La cauta corriente desliza su onda
y el remo se cubre de negras espumas...
Y en tanto la proa redonda
taladra las brumas…

El pávido grupo de reos se hacina
y ceden las tablas del lento pontón
y arando su estela sinuosa rechina
el timón…

Caronte se yergue impasible,
flotante y revuelta su barba senil.
La sombra destaca su rostro terrible,
su enérgico y tosco perfil.

La densa tiniebla condensa
sus torres de ébano mate.
La lívida horda indefensa
mantiene su fe en el rescate...

Cual hosca pared de ceniza
se erige la niebla compacta en redor,
y el brillo fosfórico del agua plomiza
bifurca en la estela su efímero ardor.

Un pálido efebo se inclina en la borda,
y mira fatídicamente
la túrbida y sorda
corriente…

Un vasto silencio prestigia
los labios convulsos. La barca repleta
proyecta en la Estigia
su lúgubre y móvil silueta...

De pronto, flamígeras vetas
incendian la opaca quietud del confín,
y entonces se alargan las caras inquietas:
la gris travesía ya toca a su fin...

Hinchando sus músculos rema
con súbitos bríos el torvo piloto.
Y se oye un crujido.
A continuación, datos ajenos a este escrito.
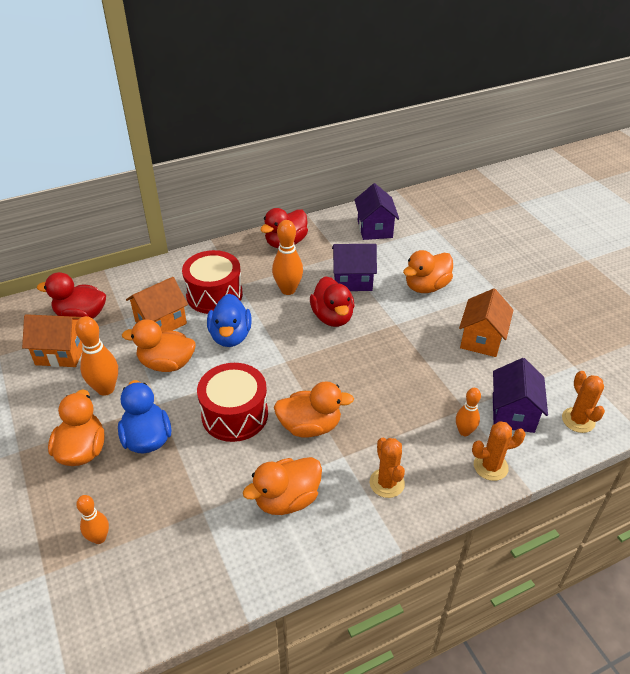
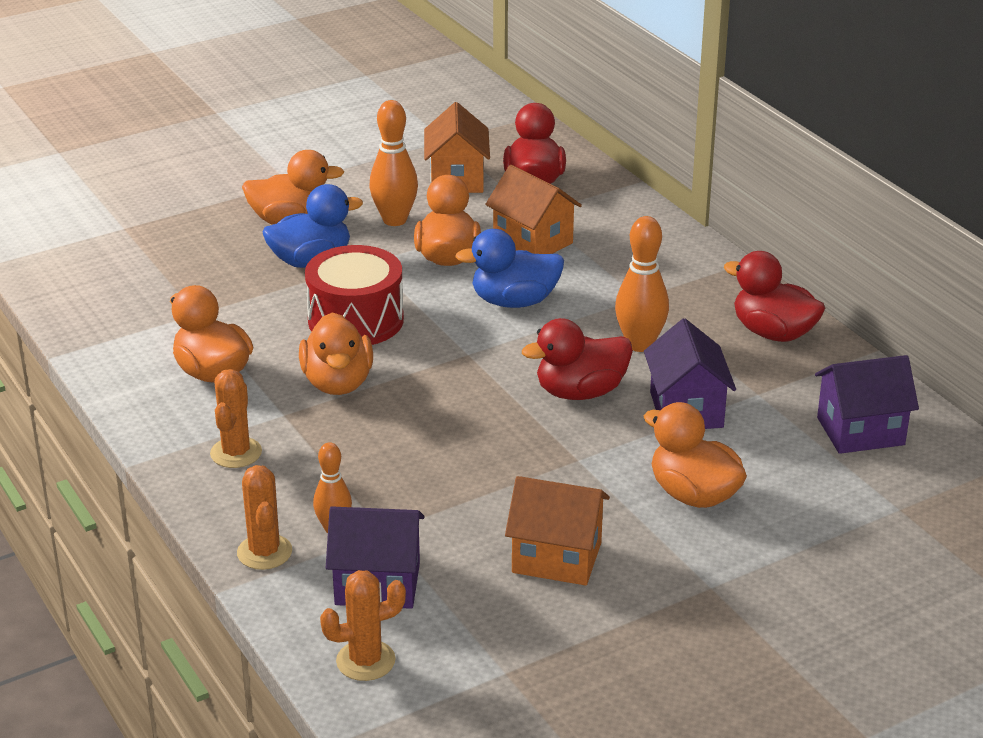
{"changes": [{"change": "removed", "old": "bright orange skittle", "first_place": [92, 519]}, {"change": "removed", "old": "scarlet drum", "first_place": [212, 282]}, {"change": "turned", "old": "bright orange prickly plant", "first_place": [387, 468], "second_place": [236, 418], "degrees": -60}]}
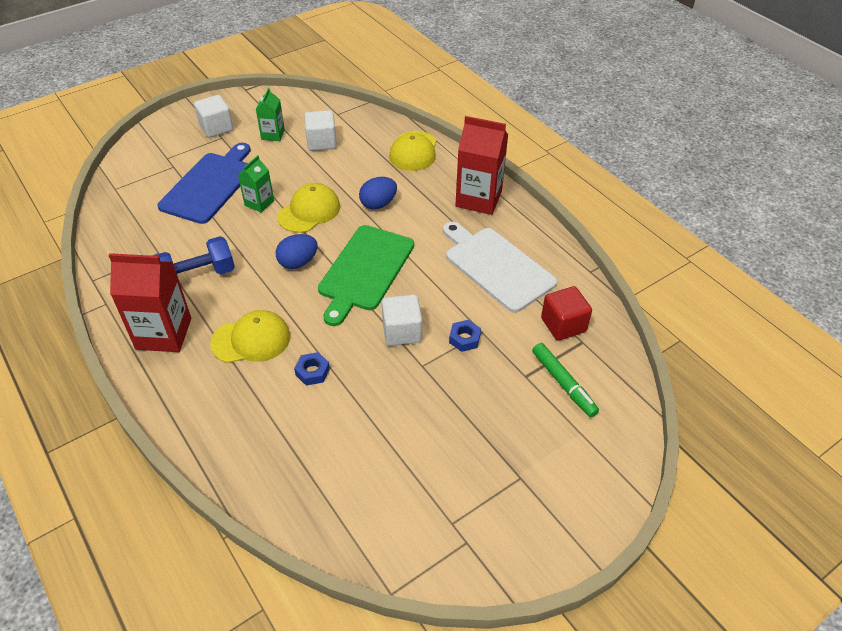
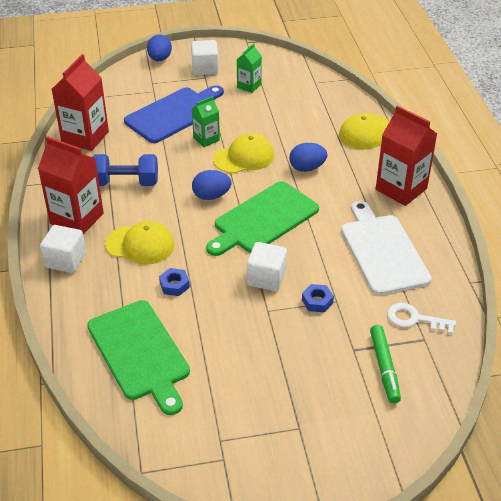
{"changes": [{"change": "moved", "old": "white cube", "first_place": [320, 130], "second_place": [63, 249]}, {"change": "replaced", "old": "scarlet cube", "new": "white door key", "first_place": [566, 313], "second_place": [421, 319]}, {"change": "added", "new": "scarlet milk carton", "second_place": [80, 102]}, {"change": "added", "new": "green bread board", "second_place": [138, 357]}, {"change": "added", "new": "cobalt egg", "second_place": [159, 48]}]}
Caronte blasfema:
el remo se ha roto.

Caronte contempla el remo inservible
y una áspera mueca le arruga el perfil.
La cólera inflama su rostro terrible
y agita su barba senil.

Unánimemente,
los reos se ponen de pie:
tocando la meta del viaje doliente
parece salvarlos la fe.

La turba, frenética, danza
en torpe tumulto triunfal:
parece cumplirse la loca esperanza:
la barca se aleja del puerto fatal.

Y entonces Caronte
dilata su tórax velludo y potente,
contrae su recia testuz de bisonte
y se hunde en la espesa corriente.

La fétida onda le sube hasta el cuello,
pero él con brutal energía
ritmando su ronco resuello
remolca la barca sombría...

En grietas de viva escarlata
le sangran los bíceps por anchos rasguños:
el bárbaro esfuerzo amorata
sus sólidos puños.

La férrea mandíbula cruje
y emerge del cieno la tensa rodilla:
y sigue el titánico empuje
que acerca la barca a la orilla…

Apáticos, mudos, ceñudos,
reintegran los réprobos su grupo sombrío.
El viento flagela los torsos desnudos
rizando su látigo elástico y frío.

La espalda robusta se enarca
y entonces concluye la ruda faena:
con tardos vaivenes la barca
encalla en la arena…

Y el fiero barquero,
irguiendo sus hombros de atlante,
afinca sus piernas de bronce y de acero
y extiende la diestra sangrante...

Y entonces -nublada la frente,
vidriada la inmóvil pupila-,
resignadamente, trabajosamente,
la trágica horda desfila...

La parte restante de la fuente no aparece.